Pero no debemos confundir los fines con los medios, ni las soluciones con los problemas: producir un instrumento de trabajo no es establecer un texto. Esto último pide interpretaciones y decisiones que Schevill esquiva reiteradamente, hasta el punto de que a veces es imposible saber si la suya es tal lectura o bien tal otra (ocurre así, por ejemplo, cuando deja de acentuar vocablos que toleran varias posibilidades o pone entre paréntesis «las letras o palabras del original que a [su] parecer sobran», en lugar de eliminarlas y consignar el cambio en el aparato, como hace de manera regular). Una edición crítica lo es, por un lado, en la medida en que permite al lector disponer de los mismos elementos de juicio que el editor y constituir con ellos un texto sin embargo distinto; pero es crítica también, por otra parte, en tanto restituye la lección más próxima a la deseada por el autor. De ahí, de la irresolución y de la timidez en la enmienda, la paradoja de que la edición de Schevill, claramente más crítica en el primer sentido, tal vez se acerque menos a Cervantes que la de Rodríguez Marín. O, dicho de otra forma, que mientras al cervantista de los años cuarenta le era obligado servirse de Schevill, quien no se picara de experto probablemente hacía mejor recurriendo a Rodríguez Marín.

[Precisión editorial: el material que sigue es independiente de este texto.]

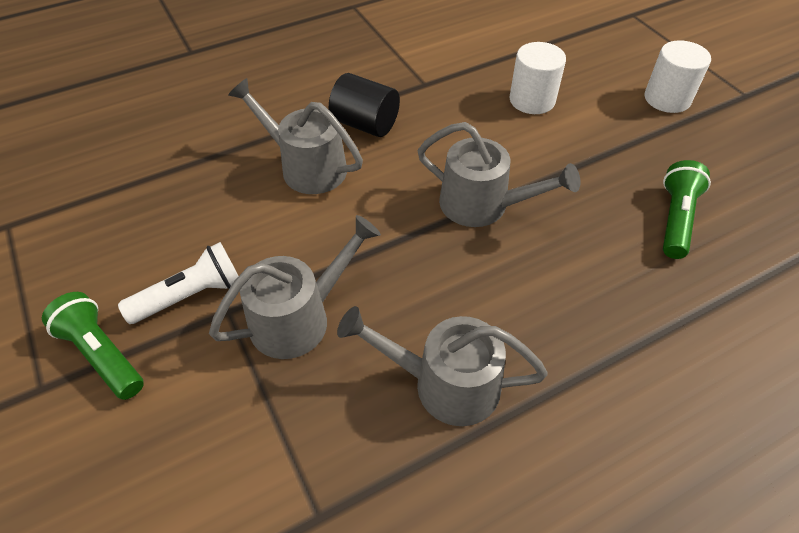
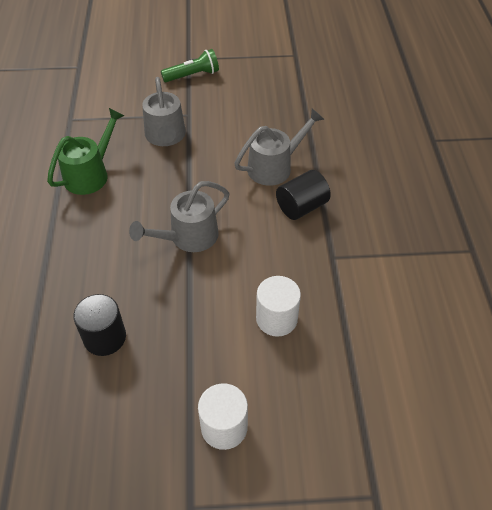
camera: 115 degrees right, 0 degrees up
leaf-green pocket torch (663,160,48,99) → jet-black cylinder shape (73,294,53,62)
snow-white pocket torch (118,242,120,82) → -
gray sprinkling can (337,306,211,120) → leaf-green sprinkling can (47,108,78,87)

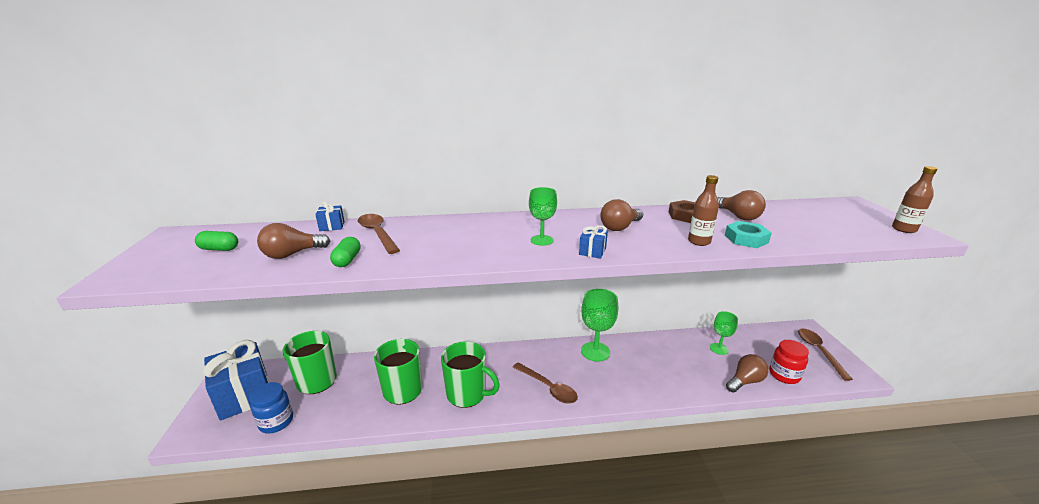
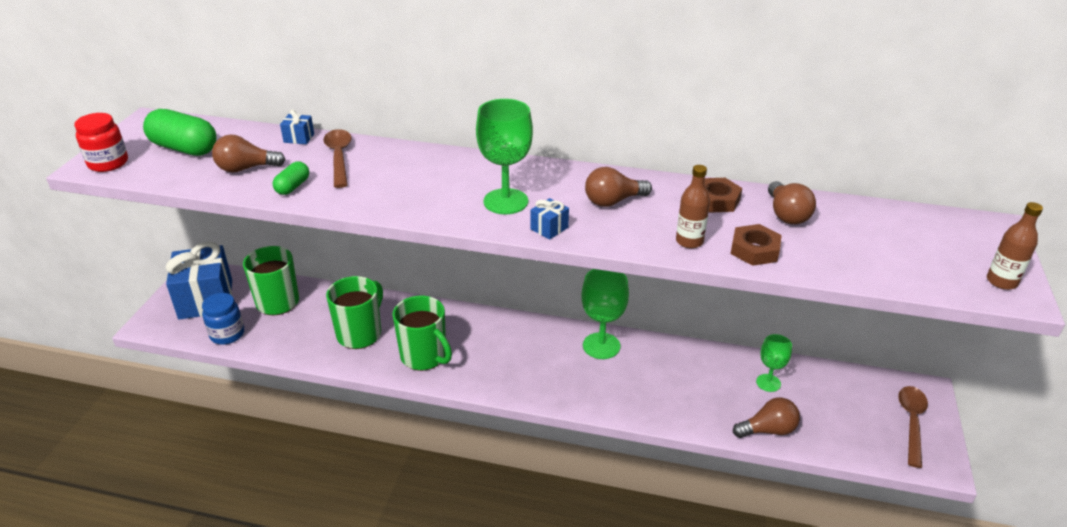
camera: 20 degrees right, 10 degrees up
leaf-green wine glass (529,187,28,59) → leaf-green wine glass (476,99,57,115), x1.64
teal nut (725,221,47,27) → dark brown nut (730,224,52,42)
leaf-green capsule (195,231,43,20) → leaf-green capsule (143,109,74,47), x1.88
crimson preserve jar (769,340,40,44) → crimson preserve jar (74,113,54,59), shifted
dark brown tablespoon (513,362,65,42) → -

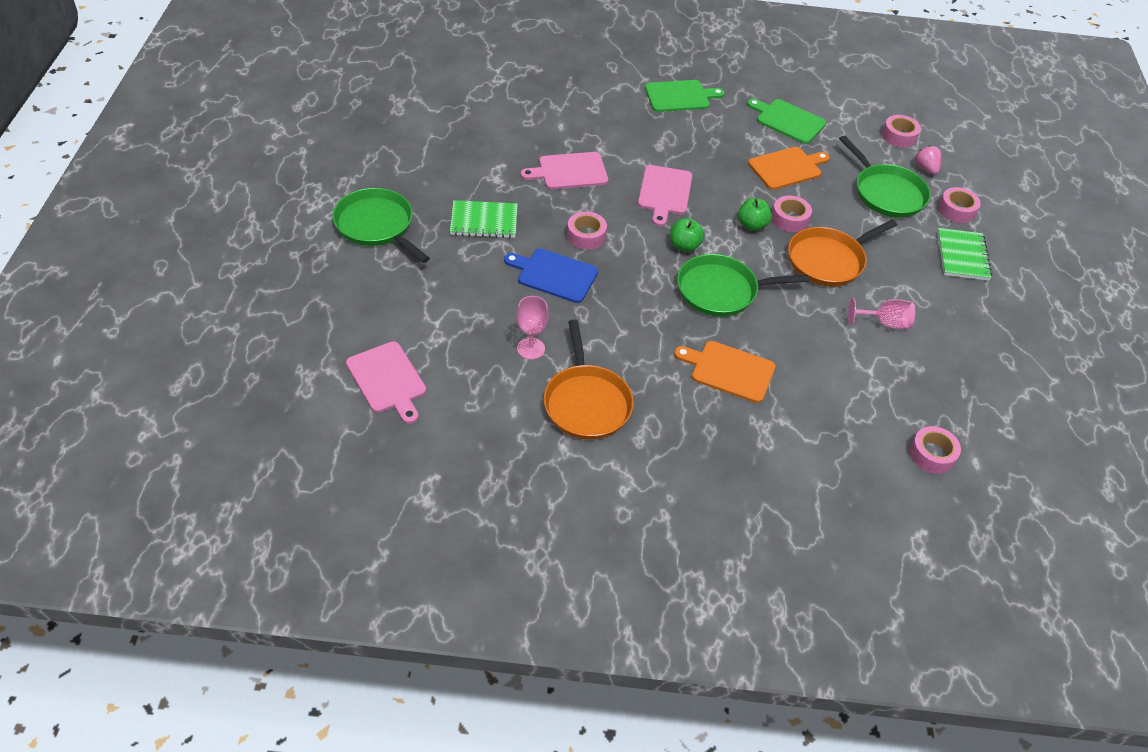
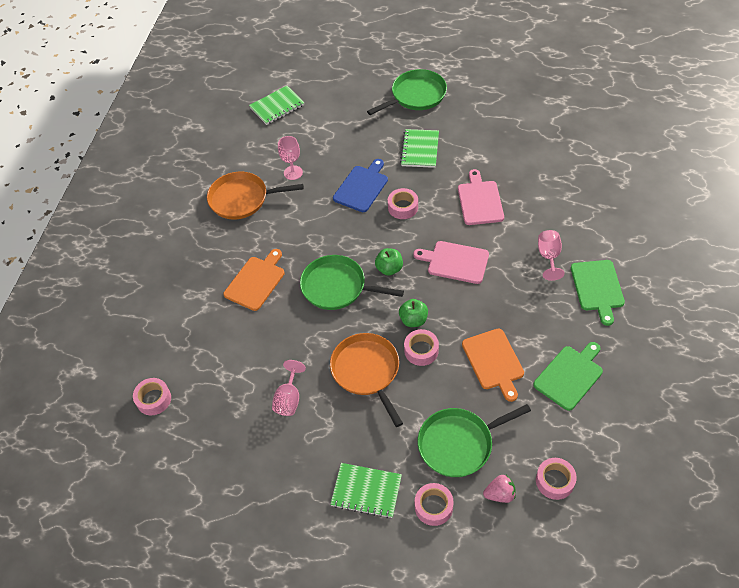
camera: 105 degrees right, 5 degrees up
leaf-green frying pan (677,254,132,63) → leaf-green frying pan (300,255,104,55), 75 degrees counterclockwise
pink bread board (346,341,80,83) → leaf-green notepad (249,86,55,39)
- → pink wine glass (538,230,27,51)

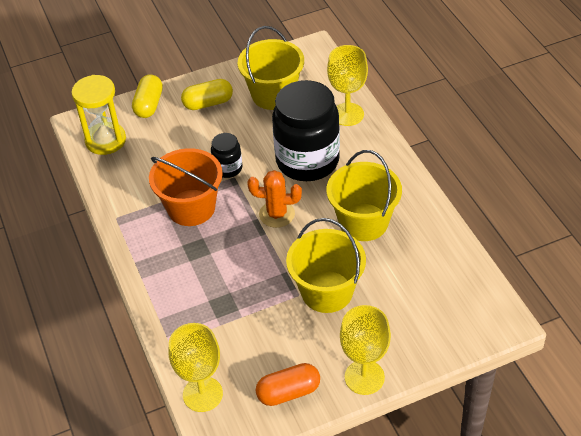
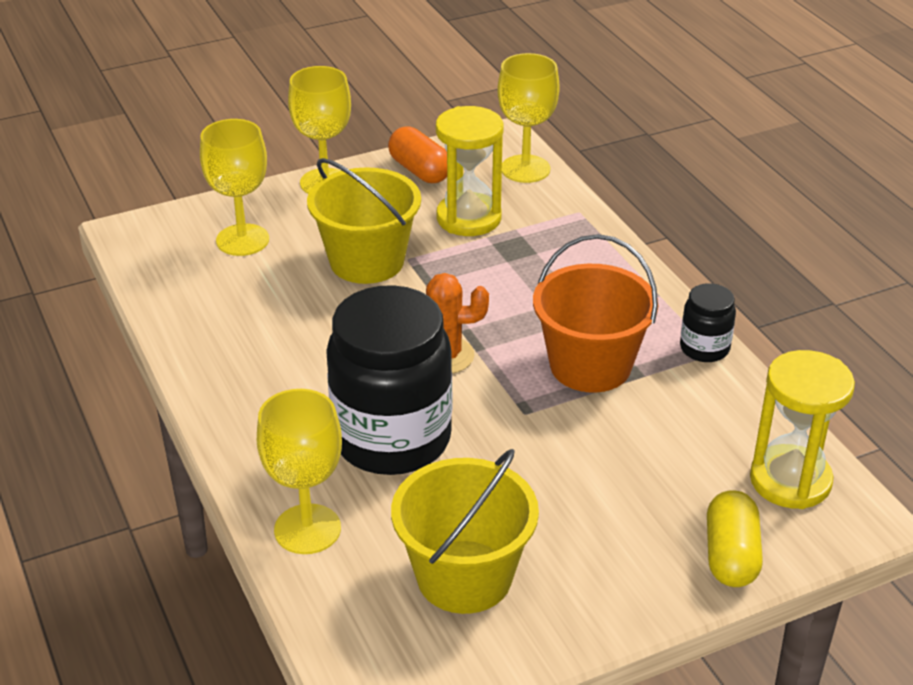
camera: 175 degrees right, 10 degrees down
golden capsule (181,79,52,31) → -
jet-black preserve jar (211,133,31,45) → jet-black preserve jar (680,283,56,79), shifted
golden bucket (326,150,76,91) → -
orange capsule (256,363,64,43) → orange capsule (388,126,59,57), 75 degrees clockwise
- → golden sand timer (436,106,68,130)
- → golden wine glass (200,119,69,137)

Las virtudes de Schevill y las carencias de Rodríguez Marín (que no al revés) han condicionado la ortodoxia del cervantismo en la segunda mitad del siglo xx, como a finales del anterior la condicionaron negativa y positivamente los dos polos de Hartzenbusch y Fitzmaurice-Kelly. La noción preponderante tiene una cara y una cruz. La cara predica que una edición del Quijote debe olvidar la existencia de todas las demás y atender única y exclusivamente a las impresiones de 1604 y 1615, pues corregirlas «con lecturas de cualquier otra es una arbitrariedad» (J.B. de Avalle-Arce). La cruz implica que la garantía de acierto en las dudas que lleguen a suscitarse consiste en el apego estricto y poco menos que incondicional a la princeps.

Es norma definitoria de la crítica textual que «every word and every punctuation mark are suspect» (G.T. Tanselle) y que el editor no puede darlos por buenos sin someterlos uno por uno al minucioso escrutinio que los corrobore o descarte como válidos. La corriente mayor del cervantismo en el último medio siglo ha afirmado exactamente lo contrario: «cada palabra y cada signo de puntuación» de las primeras ediciones, incluso cuando su falta de adecuación había parecido manifiesta desde los días del propio Cervantes, se presumen correctos por principio, atribuyendo así a la princeps en los puntos problemáticos una patente de infalibilidad en contradicción con su superabundancia de errores obvios. A tal convencimiento, por otra parte, se llega no tanto por acopio cuanto por exclusión de materiales y, en concreto, por negación de las dos solas vías posibles para restaurar un texto maltrecho: el cotejo, que puede localizar intervenciones del autor no tomadas en cuenta (en nuestro caso, en las impresiones de 1605 y 1608, pero incluso en la misma de 1604), y la conjetura, sea propia del editor o espigada en la transmisión de la obra, particularmente en la más cercana al escritor, siempre que una y otra respondan a los criterios fundamentales de la ecdótica. El paradigma para la edición del Quijote fue, así, la renuncia a la edición crítica.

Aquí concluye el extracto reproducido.